Viele der Reformen wurden in der Tat nicht umgesetzt. Die Radikalen fordern deshalb einen Bruch mit der Regierung, sie streben die territoriale Teilung des Landes und langfristig die Vereinigung der albanisch besiedelten Territorien in Mazedonien, des Kosovos und der Republik Albanien an. Da es der Nato 2001 nicht gelang, alle Waffen der damaligen UÇK einzusammeln, ist nun zu befürchten, dass die AKSh sich der versteckten Waffen bemächtigt.

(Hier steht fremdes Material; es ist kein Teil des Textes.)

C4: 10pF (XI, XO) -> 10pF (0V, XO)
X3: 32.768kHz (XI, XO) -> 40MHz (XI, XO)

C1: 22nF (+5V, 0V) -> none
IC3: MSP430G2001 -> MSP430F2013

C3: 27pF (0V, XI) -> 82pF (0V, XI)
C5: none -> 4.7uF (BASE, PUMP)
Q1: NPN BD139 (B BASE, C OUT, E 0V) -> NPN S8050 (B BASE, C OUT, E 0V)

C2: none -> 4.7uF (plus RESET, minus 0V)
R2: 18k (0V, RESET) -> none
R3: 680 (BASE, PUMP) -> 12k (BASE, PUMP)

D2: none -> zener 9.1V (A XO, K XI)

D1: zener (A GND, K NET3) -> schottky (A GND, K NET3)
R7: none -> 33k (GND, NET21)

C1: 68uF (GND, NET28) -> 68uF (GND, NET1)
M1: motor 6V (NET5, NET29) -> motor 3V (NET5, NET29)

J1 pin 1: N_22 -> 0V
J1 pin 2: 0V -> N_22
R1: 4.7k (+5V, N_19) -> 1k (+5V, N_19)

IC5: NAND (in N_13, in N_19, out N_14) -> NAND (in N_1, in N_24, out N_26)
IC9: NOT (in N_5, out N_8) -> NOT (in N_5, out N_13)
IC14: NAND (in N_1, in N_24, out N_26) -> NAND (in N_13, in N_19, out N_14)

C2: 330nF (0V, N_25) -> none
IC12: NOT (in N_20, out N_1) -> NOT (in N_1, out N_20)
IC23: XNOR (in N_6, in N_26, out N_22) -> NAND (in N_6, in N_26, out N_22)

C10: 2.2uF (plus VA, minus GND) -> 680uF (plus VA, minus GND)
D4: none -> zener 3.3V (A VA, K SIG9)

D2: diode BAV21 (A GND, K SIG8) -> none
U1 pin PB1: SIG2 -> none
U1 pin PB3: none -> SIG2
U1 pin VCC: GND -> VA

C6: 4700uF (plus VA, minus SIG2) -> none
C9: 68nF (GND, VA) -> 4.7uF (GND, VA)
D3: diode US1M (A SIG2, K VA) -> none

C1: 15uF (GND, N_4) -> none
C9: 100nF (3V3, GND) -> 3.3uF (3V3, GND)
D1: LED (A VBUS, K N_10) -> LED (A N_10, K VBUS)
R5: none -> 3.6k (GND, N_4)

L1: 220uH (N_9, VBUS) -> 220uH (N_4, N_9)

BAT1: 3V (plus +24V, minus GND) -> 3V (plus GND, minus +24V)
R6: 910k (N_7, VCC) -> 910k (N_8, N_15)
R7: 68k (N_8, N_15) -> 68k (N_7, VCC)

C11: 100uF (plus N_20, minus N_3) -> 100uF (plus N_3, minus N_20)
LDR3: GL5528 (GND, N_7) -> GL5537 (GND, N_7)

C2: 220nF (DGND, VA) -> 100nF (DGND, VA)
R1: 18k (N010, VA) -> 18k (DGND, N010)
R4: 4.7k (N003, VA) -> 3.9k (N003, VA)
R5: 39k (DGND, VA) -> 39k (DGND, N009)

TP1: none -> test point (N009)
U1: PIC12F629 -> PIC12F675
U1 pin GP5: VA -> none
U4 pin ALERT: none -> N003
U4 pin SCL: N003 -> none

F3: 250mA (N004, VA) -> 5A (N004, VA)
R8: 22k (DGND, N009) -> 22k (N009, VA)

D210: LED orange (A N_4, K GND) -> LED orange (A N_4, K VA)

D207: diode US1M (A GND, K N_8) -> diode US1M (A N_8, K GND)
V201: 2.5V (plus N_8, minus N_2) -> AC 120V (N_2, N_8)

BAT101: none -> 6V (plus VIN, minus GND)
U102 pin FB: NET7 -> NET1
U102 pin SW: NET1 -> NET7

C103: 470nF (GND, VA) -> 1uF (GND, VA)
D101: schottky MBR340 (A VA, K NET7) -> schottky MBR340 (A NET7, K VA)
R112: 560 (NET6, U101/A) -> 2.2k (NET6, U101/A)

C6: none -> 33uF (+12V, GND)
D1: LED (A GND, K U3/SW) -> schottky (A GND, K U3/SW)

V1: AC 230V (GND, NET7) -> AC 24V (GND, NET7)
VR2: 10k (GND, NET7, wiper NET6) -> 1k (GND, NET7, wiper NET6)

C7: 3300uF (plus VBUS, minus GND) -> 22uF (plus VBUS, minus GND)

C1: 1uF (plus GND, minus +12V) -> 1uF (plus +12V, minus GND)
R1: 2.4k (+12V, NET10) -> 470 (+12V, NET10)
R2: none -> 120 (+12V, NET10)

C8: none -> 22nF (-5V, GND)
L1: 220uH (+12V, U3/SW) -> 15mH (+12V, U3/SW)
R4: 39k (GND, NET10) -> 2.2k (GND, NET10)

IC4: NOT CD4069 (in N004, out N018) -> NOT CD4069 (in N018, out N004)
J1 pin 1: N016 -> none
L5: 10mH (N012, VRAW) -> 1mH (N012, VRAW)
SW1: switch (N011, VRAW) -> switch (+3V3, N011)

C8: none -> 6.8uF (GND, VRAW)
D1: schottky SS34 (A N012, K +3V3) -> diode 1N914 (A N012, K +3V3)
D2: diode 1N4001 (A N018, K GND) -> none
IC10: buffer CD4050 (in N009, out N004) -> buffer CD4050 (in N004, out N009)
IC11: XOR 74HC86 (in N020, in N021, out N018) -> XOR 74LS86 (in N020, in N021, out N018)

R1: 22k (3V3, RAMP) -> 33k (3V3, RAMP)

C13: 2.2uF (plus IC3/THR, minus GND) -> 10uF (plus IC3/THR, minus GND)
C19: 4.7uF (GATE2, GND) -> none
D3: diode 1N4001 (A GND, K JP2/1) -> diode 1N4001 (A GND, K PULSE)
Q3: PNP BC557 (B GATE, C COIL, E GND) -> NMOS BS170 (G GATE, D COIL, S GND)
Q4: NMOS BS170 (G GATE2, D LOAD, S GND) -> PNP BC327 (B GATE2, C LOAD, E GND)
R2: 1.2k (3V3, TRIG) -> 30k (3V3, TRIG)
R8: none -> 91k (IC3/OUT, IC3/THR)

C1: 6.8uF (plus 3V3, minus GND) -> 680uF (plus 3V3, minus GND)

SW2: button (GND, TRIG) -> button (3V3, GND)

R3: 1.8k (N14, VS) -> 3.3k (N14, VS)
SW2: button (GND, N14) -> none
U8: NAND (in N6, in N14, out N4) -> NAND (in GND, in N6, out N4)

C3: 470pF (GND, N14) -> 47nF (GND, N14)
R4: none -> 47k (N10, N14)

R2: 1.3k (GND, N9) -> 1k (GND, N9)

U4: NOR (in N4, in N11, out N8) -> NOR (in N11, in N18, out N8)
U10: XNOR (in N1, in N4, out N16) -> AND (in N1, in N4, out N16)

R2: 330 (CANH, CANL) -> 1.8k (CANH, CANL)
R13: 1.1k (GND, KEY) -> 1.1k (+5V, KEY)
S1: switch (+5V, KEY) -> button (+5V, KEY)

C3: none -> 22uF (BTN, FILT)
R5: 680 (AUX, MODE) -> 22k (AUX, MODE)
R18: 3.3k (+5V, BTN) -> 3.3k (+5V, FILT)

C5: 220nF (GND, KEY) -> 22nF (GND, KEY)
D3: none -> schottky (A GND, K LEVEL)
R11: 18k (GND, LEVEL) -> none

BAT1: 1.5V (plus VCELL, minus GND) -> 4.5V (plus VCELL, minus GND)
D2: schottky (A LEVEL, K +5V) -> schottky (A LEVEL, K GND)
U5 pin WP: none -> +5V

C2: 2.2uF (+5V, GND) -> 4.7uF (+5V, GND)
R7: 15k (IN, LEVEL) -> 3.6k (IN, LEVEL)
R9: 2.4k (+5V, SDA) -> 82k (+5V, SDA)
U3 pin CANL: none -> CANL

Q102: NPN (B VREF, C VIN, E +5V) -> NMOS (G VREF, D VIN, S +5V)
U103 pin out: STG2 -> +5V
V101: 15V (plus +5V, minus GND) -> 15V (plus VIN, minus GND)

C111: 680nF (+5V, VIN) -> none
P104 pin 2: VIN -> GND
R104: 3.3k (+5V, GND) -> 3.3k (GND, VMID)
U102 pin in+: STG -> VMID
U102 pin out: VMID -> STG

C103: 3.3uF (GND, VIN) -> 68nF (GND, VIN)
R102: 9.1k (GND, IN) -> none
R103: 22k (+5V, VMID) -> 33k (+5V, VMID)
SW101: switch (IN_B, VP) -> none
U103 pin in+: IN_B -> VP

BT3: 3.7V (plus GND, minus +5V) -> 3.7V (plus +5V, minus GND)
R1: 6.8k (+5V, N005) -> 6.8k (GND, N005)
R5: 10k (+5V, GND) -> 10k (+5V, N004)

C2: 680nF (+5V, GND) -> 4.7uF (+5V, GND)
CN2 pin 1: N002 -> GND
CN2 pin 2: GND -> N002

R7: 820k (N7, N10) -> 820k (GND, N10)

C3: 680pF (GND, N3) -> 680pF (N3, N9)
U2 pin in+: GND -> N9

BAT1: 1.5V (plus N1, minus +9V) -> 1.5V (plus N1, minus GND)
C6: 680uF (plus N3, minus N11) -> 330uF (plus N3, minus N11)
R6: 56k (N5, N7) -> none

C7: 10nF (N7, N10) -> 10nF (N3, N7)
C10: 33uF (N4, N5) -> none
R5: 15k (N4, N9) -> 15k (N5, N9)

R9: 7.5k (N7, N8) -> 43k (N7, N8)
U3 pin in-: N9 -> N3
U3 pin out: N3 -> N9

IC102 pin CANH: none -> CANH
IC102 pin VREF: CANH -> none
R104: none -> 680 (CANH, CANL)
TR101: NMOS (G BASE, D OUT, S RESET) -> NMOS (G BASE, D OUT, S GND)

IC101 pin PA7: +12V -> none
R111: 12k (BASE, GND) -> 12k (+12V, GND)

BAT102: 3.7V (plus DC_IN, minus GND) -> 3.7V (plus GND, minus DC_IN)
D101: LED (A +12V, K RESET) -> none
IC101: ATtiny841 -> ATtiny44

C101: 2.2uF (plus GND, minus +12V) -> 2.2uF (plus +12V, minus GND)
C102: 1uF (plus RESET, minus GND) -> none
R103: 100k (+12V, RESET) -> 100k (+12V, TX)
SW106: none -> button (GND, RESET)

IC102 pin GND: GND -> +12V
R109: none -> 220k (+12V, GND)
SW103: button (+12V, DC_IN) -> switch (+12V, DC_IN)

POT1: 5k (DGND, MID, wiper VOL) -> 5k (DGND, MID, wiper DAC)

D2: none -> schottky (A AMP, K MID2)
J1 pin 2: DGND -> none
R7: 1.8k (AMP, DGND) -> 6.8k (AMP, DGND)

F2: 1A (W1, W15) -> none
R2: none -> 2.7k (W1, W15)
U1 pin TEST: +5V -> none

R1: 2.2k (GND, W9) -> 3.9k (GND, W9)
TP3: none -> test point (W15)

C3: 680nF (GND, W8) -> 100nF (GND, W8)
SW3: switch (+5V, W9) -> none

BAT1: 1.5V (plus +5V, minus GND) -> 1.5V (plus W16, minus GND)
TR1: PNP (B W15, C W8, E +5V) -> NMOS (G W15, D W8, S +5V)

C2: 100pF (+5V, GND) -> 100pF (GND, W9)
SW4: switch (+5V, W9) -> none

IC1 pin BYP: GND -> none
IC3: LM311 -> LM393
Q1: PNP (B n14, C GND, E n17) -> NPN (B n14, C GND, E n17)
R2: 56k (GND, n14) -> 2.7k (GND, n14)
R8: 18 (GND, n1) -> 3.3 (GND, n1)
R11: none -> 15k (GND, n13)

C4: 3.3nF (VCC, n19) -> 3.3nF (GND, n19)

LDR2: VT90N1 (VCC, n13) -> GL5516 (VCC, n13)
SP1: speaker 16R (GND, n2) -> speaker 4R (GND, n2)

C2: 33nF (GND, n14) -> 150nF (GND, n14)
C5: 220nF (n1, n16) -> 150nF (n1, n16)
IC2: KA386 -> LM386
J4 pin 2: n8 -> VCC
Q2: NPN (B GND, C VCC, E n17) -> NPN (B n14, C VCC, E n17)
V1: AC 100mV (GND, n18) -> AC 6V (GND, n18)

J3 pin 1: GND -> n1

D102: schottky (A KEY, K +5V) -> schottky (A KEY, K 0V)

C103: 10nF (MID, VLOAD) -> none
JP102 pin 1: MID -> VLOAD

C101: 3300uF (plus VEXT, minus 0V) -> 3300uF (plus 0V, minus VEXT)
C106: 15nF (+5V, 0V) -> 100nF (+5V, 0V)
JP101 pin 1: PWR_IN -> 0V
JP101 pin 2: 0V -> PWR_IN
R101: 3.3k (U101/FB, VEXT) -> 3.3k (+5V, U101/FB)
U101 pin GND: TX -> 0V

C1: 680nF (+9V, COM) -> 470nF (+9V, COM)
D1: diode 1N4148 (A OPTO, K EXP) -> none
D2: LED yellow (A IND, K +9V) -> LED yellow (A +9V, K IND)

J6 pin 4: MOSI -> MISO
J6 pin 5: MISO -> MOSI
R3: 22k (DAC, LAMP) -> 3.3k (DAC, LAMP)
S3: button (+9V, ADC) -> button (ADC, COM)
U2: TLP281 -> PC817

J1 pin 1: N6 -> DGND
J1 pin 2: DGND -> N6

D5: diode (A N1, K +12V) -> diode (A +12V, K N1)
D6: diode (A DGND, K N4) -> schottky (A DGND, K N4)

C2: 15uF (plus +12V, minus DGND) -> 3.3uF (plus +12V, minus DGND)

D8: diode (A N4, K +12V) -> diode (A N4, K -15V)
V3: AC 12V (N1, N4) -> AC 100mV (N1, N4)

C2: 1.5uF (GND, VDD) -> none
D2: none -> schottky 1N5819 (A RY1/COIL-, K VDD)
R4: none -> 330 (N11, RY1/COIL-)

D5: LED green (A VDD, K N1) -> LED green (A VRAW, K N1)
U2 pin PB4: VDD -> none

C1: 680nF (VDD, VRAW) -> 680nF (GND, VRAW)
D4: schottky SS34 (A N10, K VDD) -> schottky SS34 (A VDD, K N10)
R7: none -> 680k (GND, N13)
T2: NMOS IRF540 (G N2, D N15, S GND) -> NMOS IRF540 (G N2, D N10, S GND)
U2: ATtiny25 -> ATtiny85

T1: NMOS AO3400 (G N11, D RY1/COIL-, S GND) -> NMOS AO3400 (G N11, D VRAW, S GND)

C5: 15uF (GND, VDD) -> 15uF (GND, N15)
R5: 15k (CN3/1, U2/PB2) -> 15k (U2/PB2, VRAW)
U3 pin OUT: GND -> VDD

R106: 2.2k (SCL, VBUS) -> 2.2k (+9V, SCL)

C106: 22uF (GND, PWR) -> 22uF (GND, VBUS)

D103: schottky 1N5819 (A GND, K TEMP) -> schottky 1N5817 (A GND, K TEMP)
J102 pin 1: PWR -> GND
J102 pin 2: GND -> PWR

In den albanischen Siedlungsgebieten können nach Einschätzung von Nato-Militärs die kampffähigen Männer, stimmten sie der Strategie der AKSh zu, in wenigen Stunden mobilisiert werden. Die Dörfer Lojane und Vaksince sind ein Symbol für den Widerstandswillen der albanischen Bevölkerung. Sie standen bei den Kämpfen 2001 eine mehr als einen Monat dauernden Belagerung durch, während der die mazedonische Armee massiv Artillerie einsetzte und viele Häuser zerstörte. Dadurch, dass die AKSh die beiden symbolträchtigen Dörfer als Rückzugsort wählte, macht sie deutlich, dass sie die albanische Bevölkerung des gesamten Landes in den bewaffneten Widerstand zwingen will. Sollten die Sicherheitskräfte mit massiver Gewalt vorgehen, könnte die Rechnung der AKSh aufgehen. Verhandlungen wurden vonseiten der Regierung bisher abgelehnt.